Most tumors in the present study were categorized as T1 lesions, followed by T2 and T3 tumors, indicating relatively early-stage disease in the majority of patients. Similar findings were reported by Ashturkar AV et al,[15] who observed T2 tumors as the most common presentation. Carter CL et al,[28] demonstrated that increasing tumor size is associated with a higher incidence of axillary lymph node metastasis and poorer survival outcomes, thereby highlighting the importance of early diagnosis and treatment.
One of the major findings of the present study was the high diagnostic accuracy of axilloscopy. The procedure demonstrated a sensitivity of 97.3%, specificity of 100%, and overall diagnostic accuracy of 97.78%, with only one false-negative result. Similar findings were reported by Li H et al,[16] who observed high diagnostic accuracy for axillary assessment using endoscopic techniques. Hussein O et al,[29] demonstrated an 80% identification rate with endoscopic sentinel node biopsy, while Woo HD et al,[30] reported a sentinel node identification rate of 94.3% with a low false-negative rate. These findings support the reliability of axilloscopy for assessment of axillary nodal status.

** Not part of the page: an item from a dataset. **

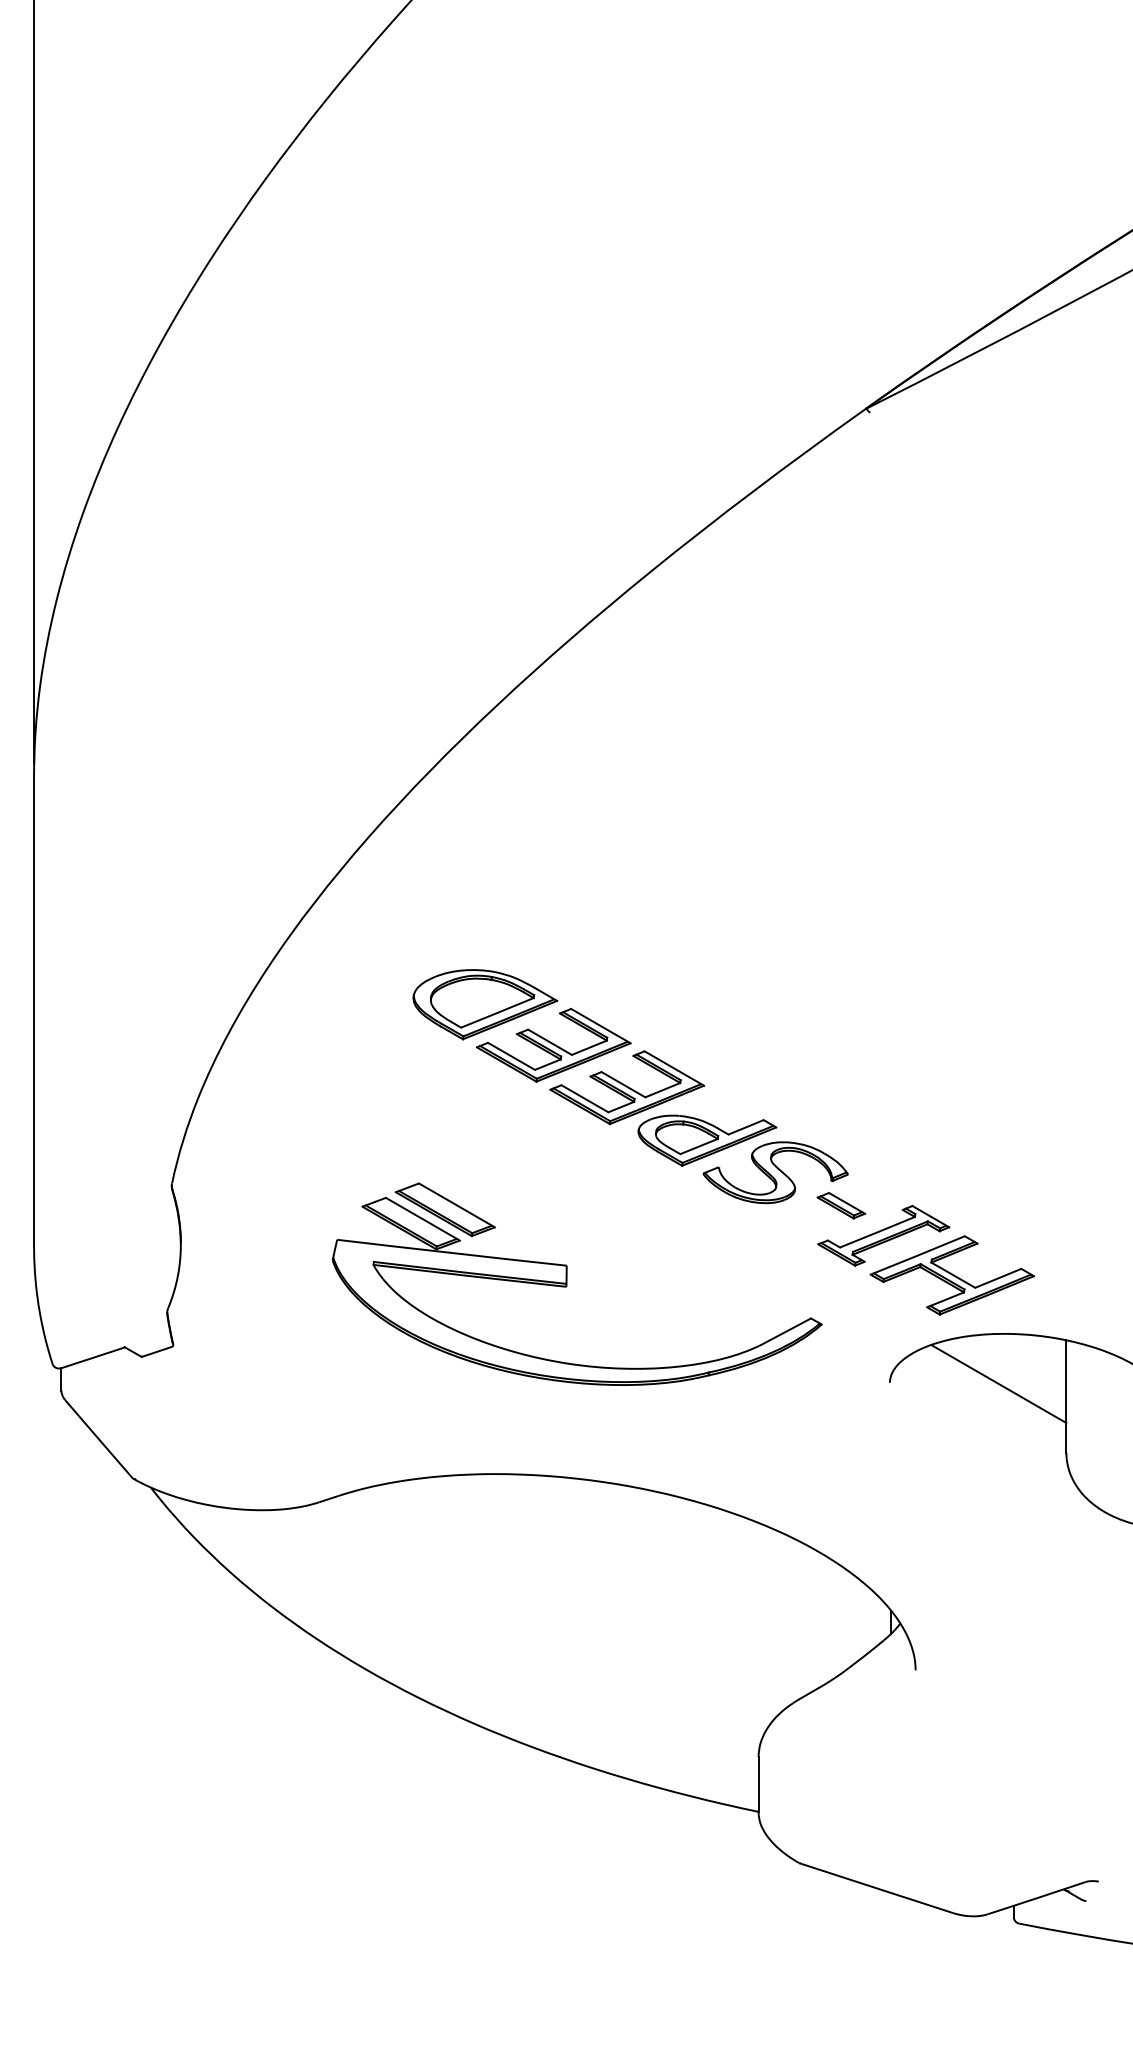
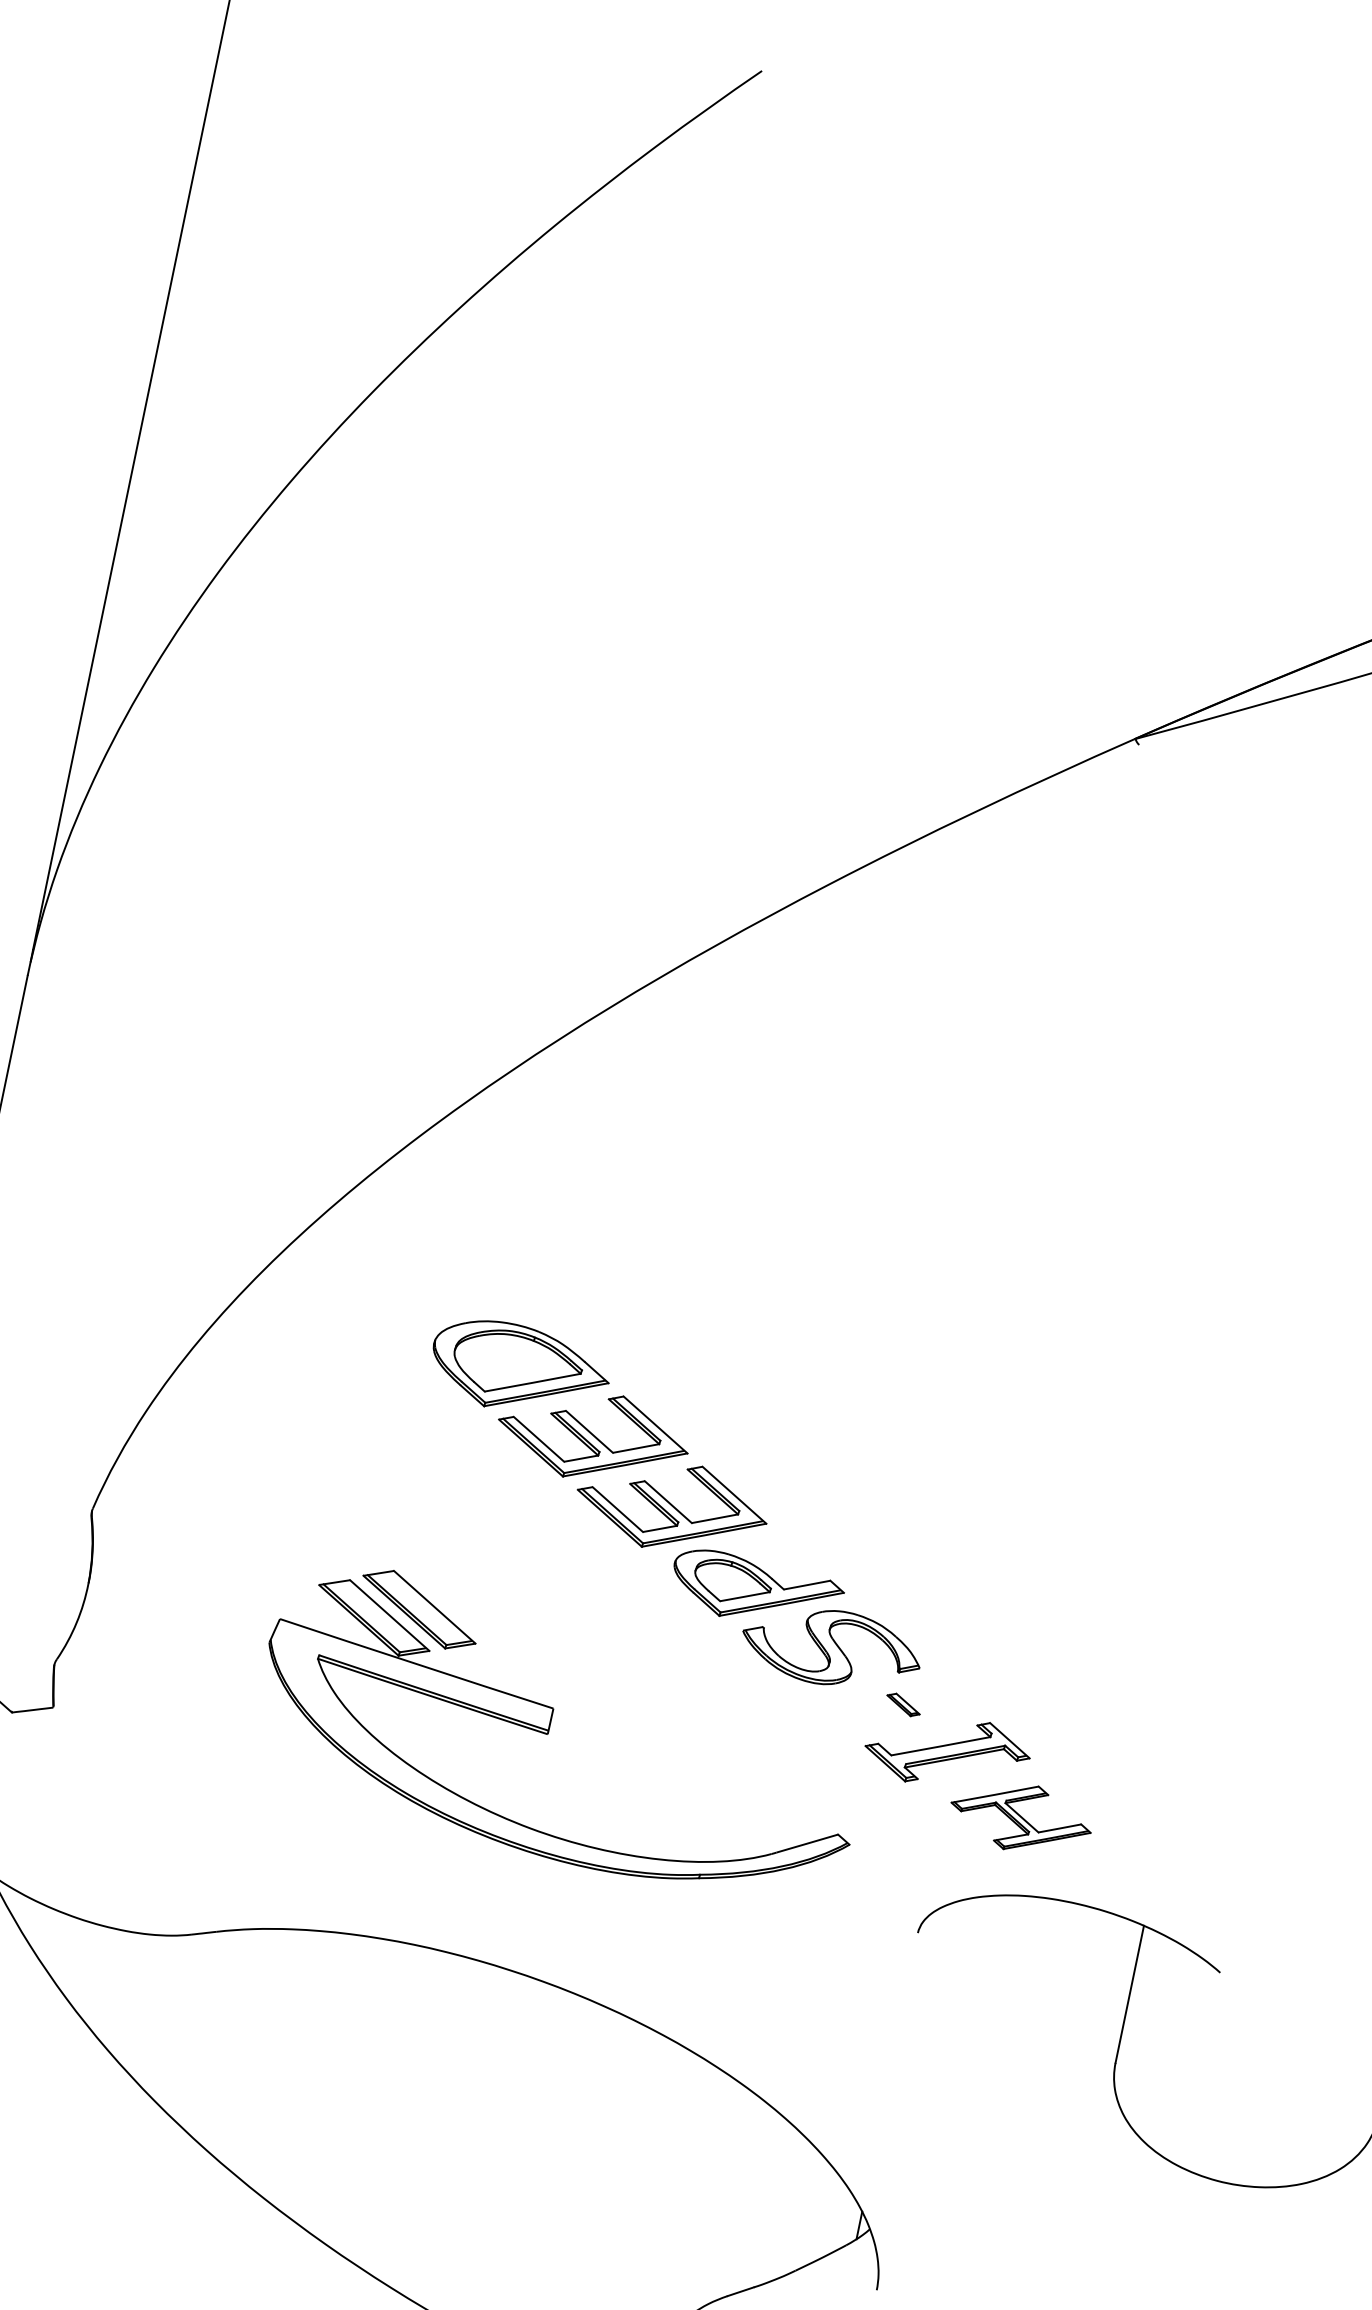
part: (841, 1205) -> (903, 1704), size x0.6
part: (951, 1275) -> (1020, 1817), size x0.7
line: (998, 1384) -> (1050, 1962), removed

Overall, the present study supports the feasibility, safety, and high diagnostic accuracy of axilloscopy as a minimally invasive technique for sentinel lymph node biopsy and lower axillary sampling in breast cancer patients. The procedure provides effective visualization of the axillary space with reliable lymph node assessment while potentially reducing the complications associated with conventional axillary dissection. Further large-scale prospective studies are recommended to establish its long-term oncological safety and wider clinical applicability.
CONCLUSION
In conclusion, the present study demonstrated that axilloscopy is a feasible, safe, and highly accurate diagnostic modality for sentinel lymph node biopsy and lower axillary sampling in breast cancer patients. The procedure provided effective visualization of the axillary space with excellent diagnostic performance, showing a sensitivity of 97.3% and specificity of 100% for detection of nodal metastasis. Most patients presented with early-stage ductal carcinoma and underwent breast-conserving surgery. Axilloscopy allowed reliable lymph node retrieval while potentially minimizing the morbidity associated with conventional axillary dissection. These findings support its role as a valuable minimally invasive technique in modern breast cancer management.